HomeArts & EntertainmentBooksReview: The Laughter by Sonora Jha

Review: The Laughter by Sonora Jha

Sonora Jha’s new novel, The Laughter, is a powerful statement on a range of themes including radicalization, xenophobia, prejudice, inclusion, white rage in America and Muslim identity in a global world.

56-year-old Dr Oliver Harding is a professor of English at a university in Seattle. Divorced, he is estranged from his ex-wife Emily and their 23-year-old daughter Kathryn, who is engaged to be married. Quite unexpectedly, Harding finds himself attracted to his dynamic Pakistani colleague, Dr Ruhaba Khan, a professor of law. Harding’s initial sexual fantasies about Ruhaba, who is about two decades younger, soon turn obsessive.

320pp, ₹599; Penguin
320pp, ₹599; Penguin

Unaware of all this, Ruhaba begins to trust Harding, and shares with him many private thoughts and feelings related to her identity. Harding ruminates that contemporary white men don’t usually point at women from other “exotic” cultures without using the word “beautiful” – “such pandering, such patronizing.” Ruhaba, somewhat of an anomaly in her culture, tells him that her family does not approve of her liberal ways, the fact that she lives by herself in her late thirties, and moves around easily in the western world. “You study all the way to a PhD, and your family tells you it makes you less marriageable,” she says. She also tells him that she has to imagine her sentences carefully in her head before campus meetings, pause before responding to any student questions, and avoid social situations where she might be unable to predict conversation.

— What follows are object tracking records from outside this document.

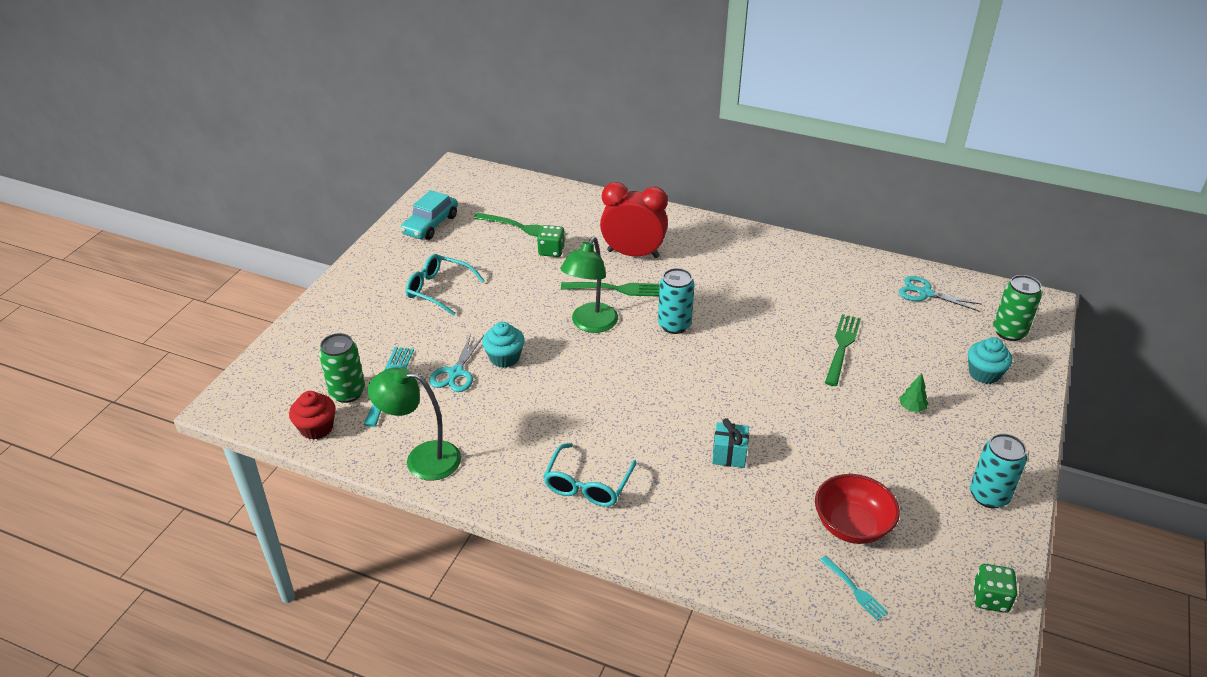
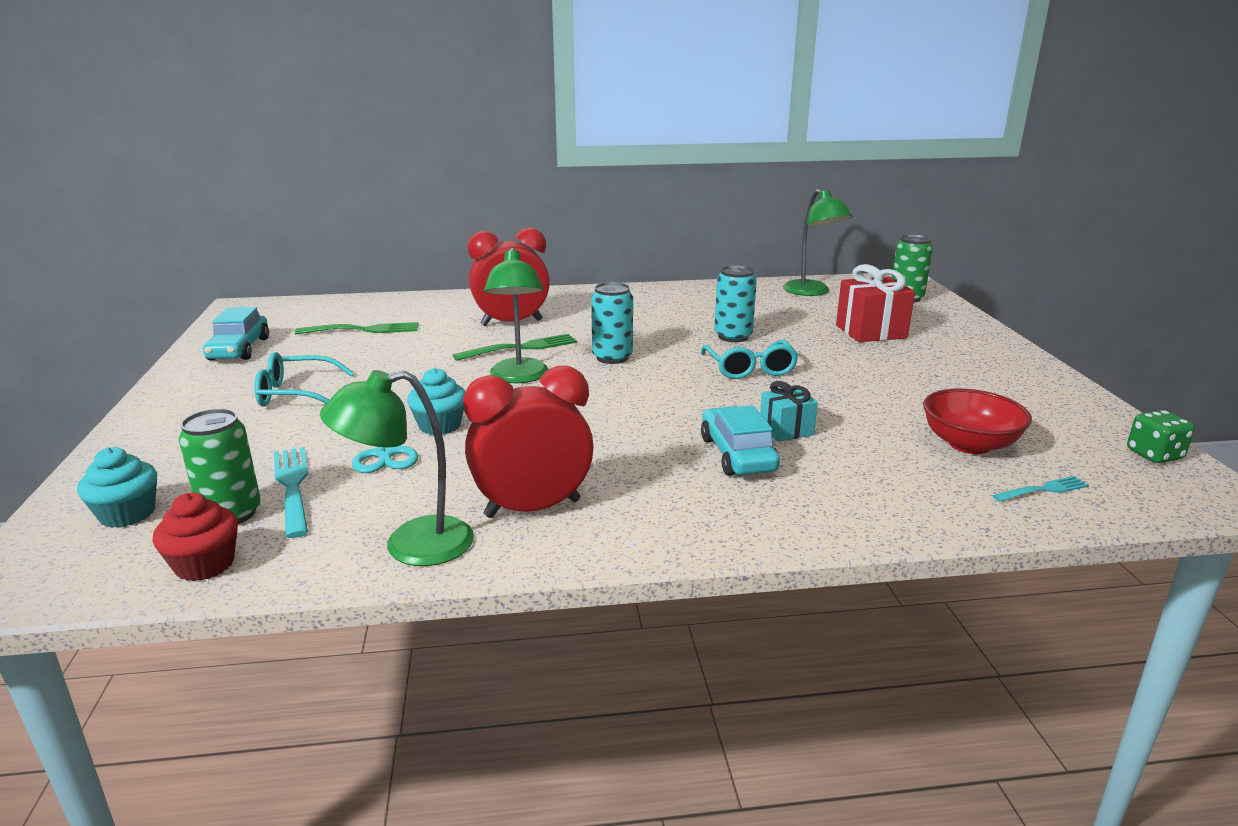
camera: 30 degrees left, 15 degrees down
(506, 458) = (532, 508): none -> red clock
(551, 251) = (415, 338): green dice -> none
(587, 485) = (662, 500): turquoise glasses -> turquoise glasses (750, 369)
(672, 465) = (738, 454): none -> turquoise car
(842, 347) = (789, 335): green fork -> none
(854, 589) = (1043, 490): turquoise fork -> turquoise fork turned 45 degrees counterclockwise
(911, 408) = (901, 356): green tree -> none
(920, 367) = (871, 331): none -> red gift
(925, 293) = (811, 292): turquoise scissors -> green lamp
(984, 374) = (924, 323): turquoise cupcake -> turquoise cupcake (127, 514)
(989, 496) = (1043, 390): turquoise can -> turquoise can (733, 336)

When Ruhaba’s nephew, Adil Alam, whom she has never met before, arrives from France to stay with her, Harding warms up to him. 15-year-old Adil, for his part, agrees to walk Harding’s dog every day. The two spend much time with each other and the boy begins to view Harding as a kind of mentor in matters of the heart. He confides in him about a French girl from Toulouse called Camille, who is “the one great love” of his life.

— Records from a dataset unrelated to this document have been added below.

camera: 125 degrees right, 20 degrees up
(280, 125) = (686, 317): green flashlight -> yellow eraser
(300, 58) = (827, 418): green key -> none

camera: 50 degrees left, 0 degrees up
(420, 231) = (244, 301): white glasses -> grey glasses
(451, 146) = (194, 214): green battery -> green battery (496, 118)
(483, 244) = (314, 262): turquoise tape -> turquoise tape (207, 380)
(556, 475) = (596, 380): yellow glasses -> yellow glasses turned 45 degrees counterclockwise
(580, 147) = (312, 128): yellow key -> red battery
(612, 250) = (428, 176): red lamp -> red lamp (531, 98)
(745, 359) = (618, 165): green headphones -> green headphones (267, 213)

Black Lives Matter protesters in Seattle on June 24 2020. (Shutterstock)
Black Lives Matter protesters in Seattle on June 24 2020. (Shutterstock)

Adil also tells him about policemen commanding his mother to remove her headscarf at a park in France. On researching the matter online, Adil had discovered that several French Muslims – Arabs, Pakistanis and Iranians – had been similarly humiliated. Some had been brutally attacked. The French police had taken Adil’s laptop into custody, asked him not to open his email and had disabled all his social media accounts. That’s when his parents decided to send him away to his aunt in the US. But whether in France, Pakistan or America, Adil, felt like “a boy on the outside, looking in.” When he mentions his fear of campus shootings in the US, Harding’s underlying prejudice makes him think of the Muslim world’s linkage to terrorist shootings. He also finds out that the teenager is being questioned by FBI agents. All through his interactions with him, Harding continues to provide information about Adil and his aunt to the federal agents.

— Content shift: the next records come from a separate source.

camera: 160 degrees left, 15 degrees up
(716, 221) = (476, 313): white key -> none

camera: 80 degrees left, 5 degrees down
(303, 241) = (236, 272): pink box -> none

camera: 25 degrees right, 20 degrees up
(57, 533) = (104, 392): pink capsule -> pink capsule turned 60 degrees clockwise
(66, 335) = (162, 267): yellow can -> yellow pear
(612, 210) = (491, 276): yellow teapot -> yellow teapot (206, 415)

Amidst all this, protests demanding diversity break out across the university. Highest on the protesters’ list of demands is a complete overhaul of the humanities curriculum with subjects to be taught by qualified faculty belonging to marginalized backgrounds, persons of colour, recently immigrated communities and queer professors. They also demand a “Day of Absence” in which all white students and faculty should leave campus. “We are living in an age of reaction masquerading as an age of reform,” thinks Harding. Though he seems liberal through most of the book, the reader sees that his perception of Ruhaba changes towards the end, when he judges her based on precisely what drew him to her initially – her religion and identity. “Intellectual discourse, debate, disagreement, and certainly academic freedom, were dying swiftly in this terrible fire, this pretence of progressivism,” he says.

Author Sonora Jha (Courtesy https://www.sonorajha.com/)
Author Sonora Jha (Courtesy https://www.sonorajha.com/)

The Laughter is set in the days preceding the 2016 US Presidential elections, when there were strong camps for and against both Donald Trump and Hillary Clinton. Though Harding believes Trump proposing an all-out ban on Muslims entering the country is over-the-top, he still feels a “grudging admiration for the man for putting a thing or two on the national agenda”. Narrated in flashback by Harding who is relating everything to the police, the novel reaches a shocking, even disturbing, conclusion.

The author, a professor of journalism at Seattle University, brings the worlds of the principal characters alive. While well-known neighbourhoods in the Emerald City such as Lake Washington, Mercer Island, Mount Rainier, Puget Sound, Pier 91, Olympic Peninsula and Queen Anne Hill form the backdrop of the book, much of its authentic flavour also comes from its sketches of an academic’s life in America, one in which “semesters go by in the predictability of students’ papers arriving on one’s desk and coffee mugs drained and forgotten during glassy-eyed grading.”

This is an absorbing read that presents the many complications of a world grappling with violence, racism and historical injustice.

A freelance writer based in New Delhi, Neha Kirpal writes primarily on books, music, films, theatre and travel.